In the second story, we find that Elisha also addressed the needs of those in the upper strata of society (4:8-37). In this case, a wealthy but barren Shunamite woman had shown Elisha gracious hospitality. When his initial attempts to repay her are rejected, Elisha promises her a son. However, that son later dies while working in the field, apparently of sunstroke. In raising the boy to life, Elisha demonstrates that Yahweh, not Baal, is the giver of life. Furthermore, he once again calls to mind his predecessor Elijah, who performed a similar miracle for a grieving widow (1Ki 17:17-24).
Two brief stories next show Yahweh providing for others through the hands of his prophet. In 4:38-41, such provisions take the form of an otherwise poisonous vine. When the benefactors, a collective gathering of prophets, realize the danger, Elisha decontaminates the food. In 4:42-44 provisions for many come through the multiplication of an insufficient amount of bread.
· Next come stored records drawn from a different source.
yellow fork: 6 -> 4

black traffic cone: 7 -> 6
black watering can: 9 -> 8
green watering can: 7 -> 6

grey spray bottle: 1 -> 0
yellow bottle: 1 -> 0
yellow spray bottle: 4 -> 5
The fifth and longest story in this series recounts Elisha's ministry to a foreign leader (5:1-27). Of particular importance here is the power of the prophet as contrasted to the weakness of the king. Suffering from a serious skin disease, the Syrian army commander, Naaman, receives word that an Israelite prophet could provide the cure. In response, Naaman writes to the king of Israel, hoping to secure an audience. With the king frightened by his own inability to heal diseases, Elisha gives Naaman simple instructions that are at first rejected. When convinced by his assistant that a simple but effective solution is far better than a sophisticated but ineffective one, Naaman complies and is healed (vv. 13-14). That same disease, however, soon infects Elisha's servant Gehazi, who in his greed sought financial reward for the prophet's services (v. 27).
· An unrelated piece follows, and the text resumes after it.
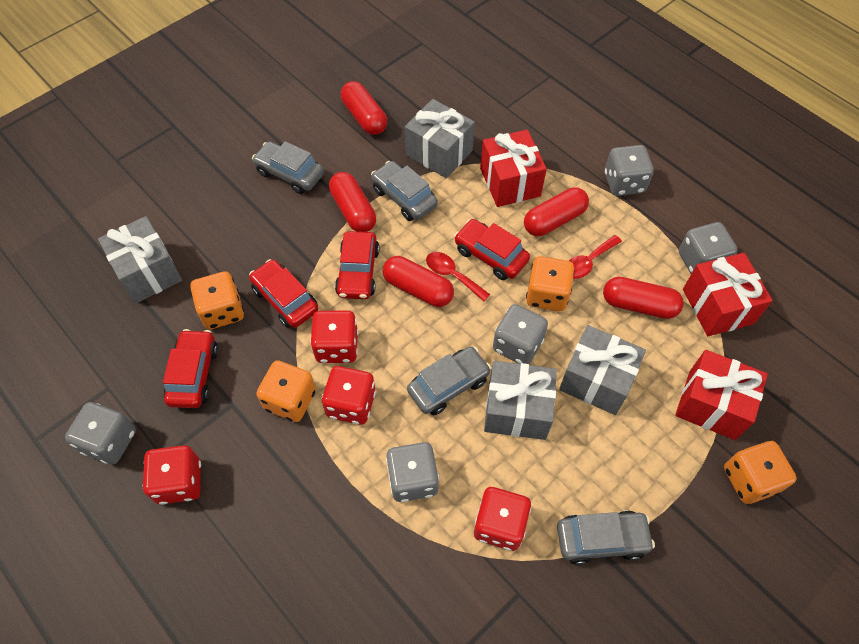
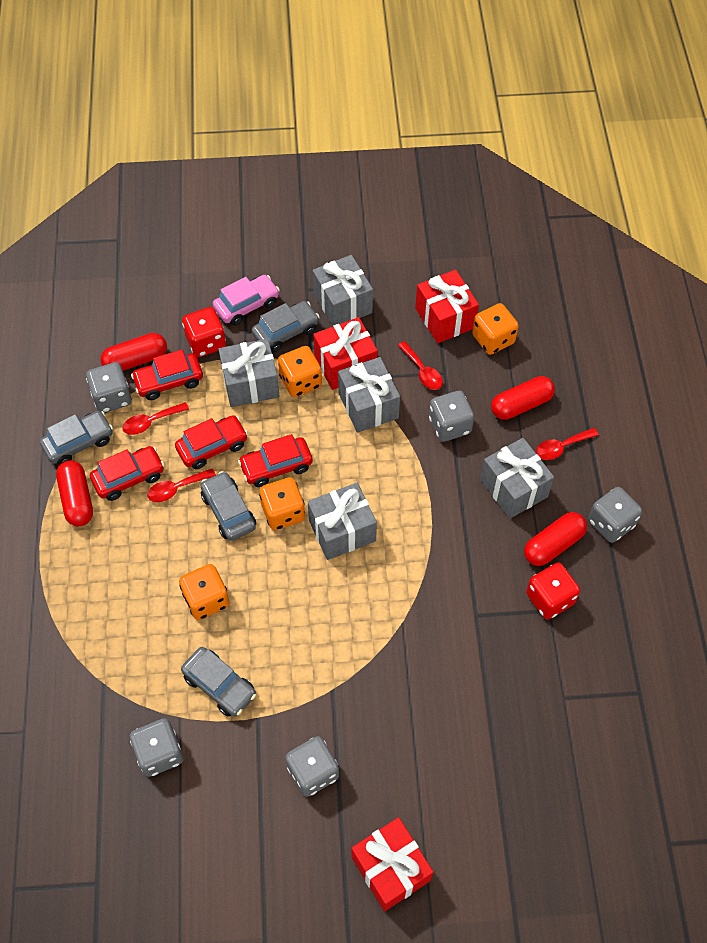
grey gift: 4 -> 5
pink car: 0 -> 1
red capsule: 5 -> 4
red dice: 4 -> 2
red spoon: 2 -> 4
The final story in this first group shows Elisha's sensitivity to the concerns of a fellow prophet (6:1-7). Insofar as iron was extremely valuable in ancient Israel, losing such a borrowed axhead would have resulted in a sizeable debt. With that in mind, Elisha's retrieving the axhead approximates the provision of oil for the impoverished widow (4:1-7).
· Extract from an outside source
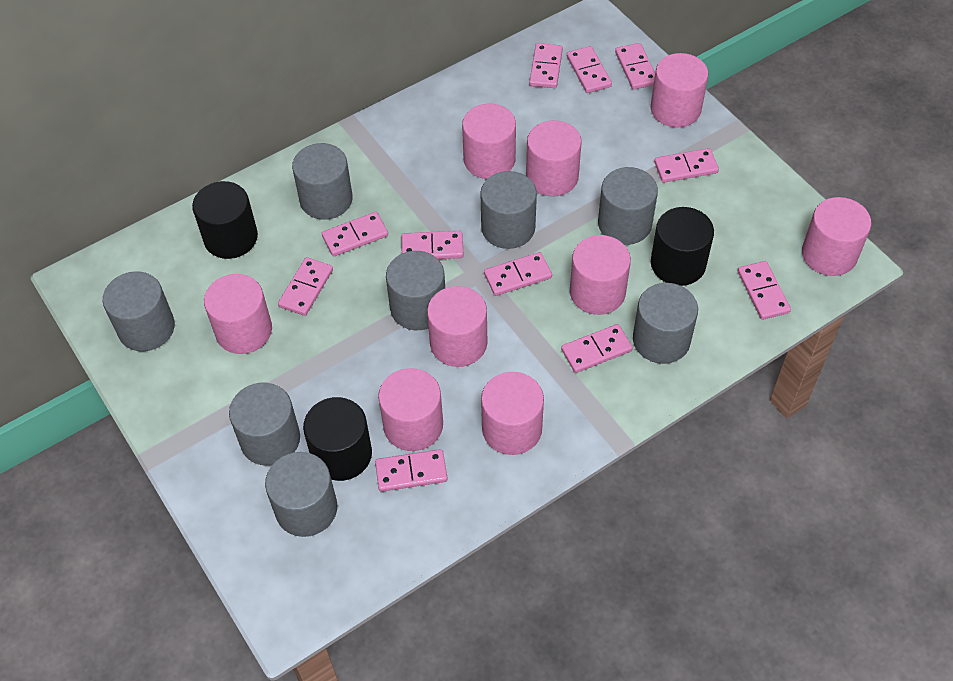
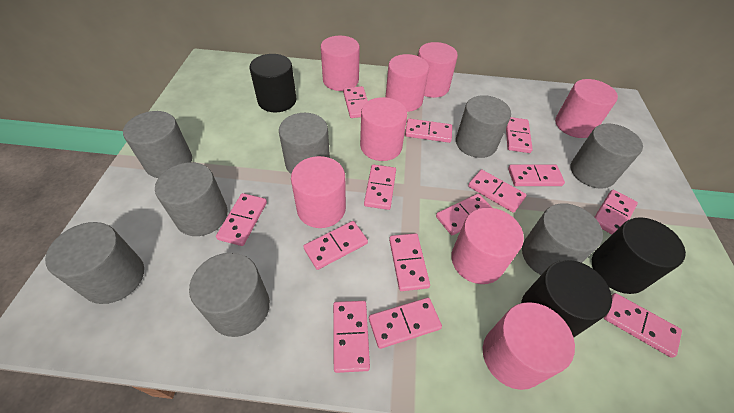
pink cylinder: 9 -> 8
pink domino: 11 -> 14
The second series of stories, once again, consists of those in which Elisha acts in international affairs. In each, the northern kingdom is under Syrian (or Aramean) attack. 2Ki 6:8-23, to begin with, presents the prophet amusingly revealing Syrian war strategies to the Israelite king. Out of frustration, the Syrians attack anyway, but they are miraculously blinded and captured. When they are fed and released rather than executed, the fighting comes to a close (6:23). The story implies that enemies can be converted into friends through feasts rather than fists.
2Ki 6:24-7:20 records yet another struggle with the Syrians. Encircled by enemy soldiers, Samaria is plagued by an ever-worsening famine. In this context, Elisha prophesies that a drastic change of events will soon take place (7:1). Shortly thereafter, four lepers leave the city gate in hopes of surrendering, but they find that the Syrians had mysteriously fled. Enjoying all of the provisions that the enemy left behind, the lepers decide that notifying those living in the city would be far better than hoarding the goods for themselves (7:9). As a result, the famine passes, the prophetic word is substantiated, and the example of the lepers is preserved.
The entire series comes to a close in 8:1-15. With his servant, Gehazi, in Israel making certain that the Shunamite woman's property is returned to her following a famine (vv. 1-6), Elisha finds himself in the Syrian capital of Damascus (vv. 7-15). While there, he foresees the trouble that King Ben-Hadad's assassin and successor, Hazael, will bring to Israel. The true prophet, quite clearly, can both minister in the present as well as envision the future.